There were no data on the cost of invasive or non-invasive mechanical ventilation, but there were studies reporting costs on oxygen64 or home oxygen therapy.22 Home oxygen costs ranged from $91 in Brazil to $168 in Russia. There were limited data on indirect costs from cost analysis studies.
On the other hand, high economic burden attributable to air pollution and smoking was documented for several countries. Direct medical costs of COPD due to smoking ranged from 15.5 million in Honduras (0.86% of HE) to 4004.2 million in Brazil (2.9% of HE),65 and the economic burden of premature mortality attributable to PM₂.₅ pollution was $717.3 million (correspondence with authors) in Nigeria (where the GDP per capita was $3204 and the population was 184 million)66 and $6903.9 million in Thailand (where the GDP per capita was $6487 and the population was 70.6 million).67 The estimates could differ due to author’s different methods of estimation.
One strength of our study is the breadth of literature that we examined. The review covers publications over 9 years and across LMICs without language restrictions. However, both the quality of the studies and the heterogeneity between the studies warrant caution at the time of interpretation.
The present review also faced some limitations. First, although this review covers the literature from 2013 up to 2022, the data may already be outdated at the time of publication. Future research should update the literature search and data accordingly. Second, our data were not extracted in duplicate due to time constraints, but instead we chose an approach of validation with a peer. Third, while our quality assessment was performed as consistently as possible, there is no conventional standard on which to judge all studies, and, therefore, we chose an assessment of the presence and absence of the characteristics mentioned in the JBI checklist, CHEC, GHCC and CHEERS. Moreover, the data presented challenges at the time of synthesis, as there were inconsistencies in the summary statistics that were presented; nonetheless, the package we used was able to approximate means and SDs when there was a measure of central tendency (mean or median), spread (IQR or range) and the sample size.

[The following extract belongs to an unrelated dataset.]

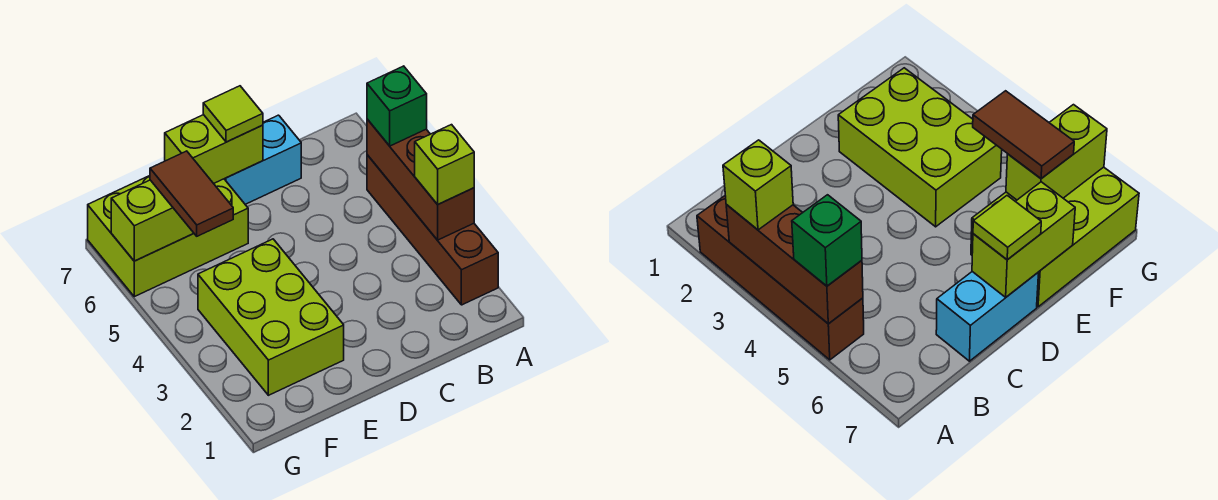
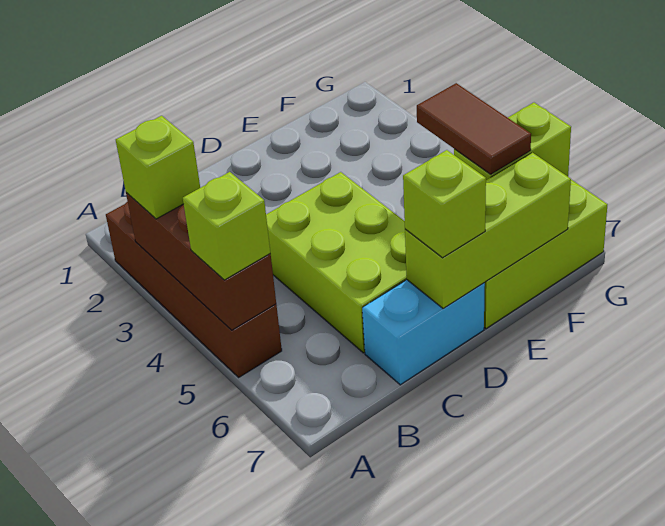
green brick A5 level 3 -> lime brick A5 level 3
lime brick D7:E7 level 2 -> lime brick D7:F7 level 2
lime tile D7 level 3 -> lime brick D7 level 3
lime brick E2:F4 level 1 -> lime brick C4:D6 level 1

Meta-analyses were focused on hospitalisations, medications and outpatient visits, but the data might support a wealth of other subgroup analyses of interest. Heterogeneity is potentially biased upward68 due to the small number of studies in the subgroup analysis and variation in disease and participant characteristics across studies.
Meta-regression was not performed due to the sparse distribution of cost data across disease and patient characteristics and the limited data available on factors that may influence costs. Costs can vary widely between health systems and countries. Costs are influenced by several factors including the economic development of the country, the functioning of the health system, the income level of patients, the availability and coverage of health insurance, the severity of the disease, the presence of comorbidities, the perspective of the study and, therefore, the types of costs included, and other relevant factors. Apart from the level of economic development of the countries, data on most of the other factors are very limited, as presented in the CD-CPTB database. This makes it challenging to conduct and interpret meta-regression to further explore sources of heterogeneity.
Finally, it was often hard to categorise the costs per patient or per event (hospitalisation, outpatient visit or exacerbation), but with chronic conditions, a more appropriate appraisal of the costs would be all the hospitalisations and doctor’s visits over a certain period of time.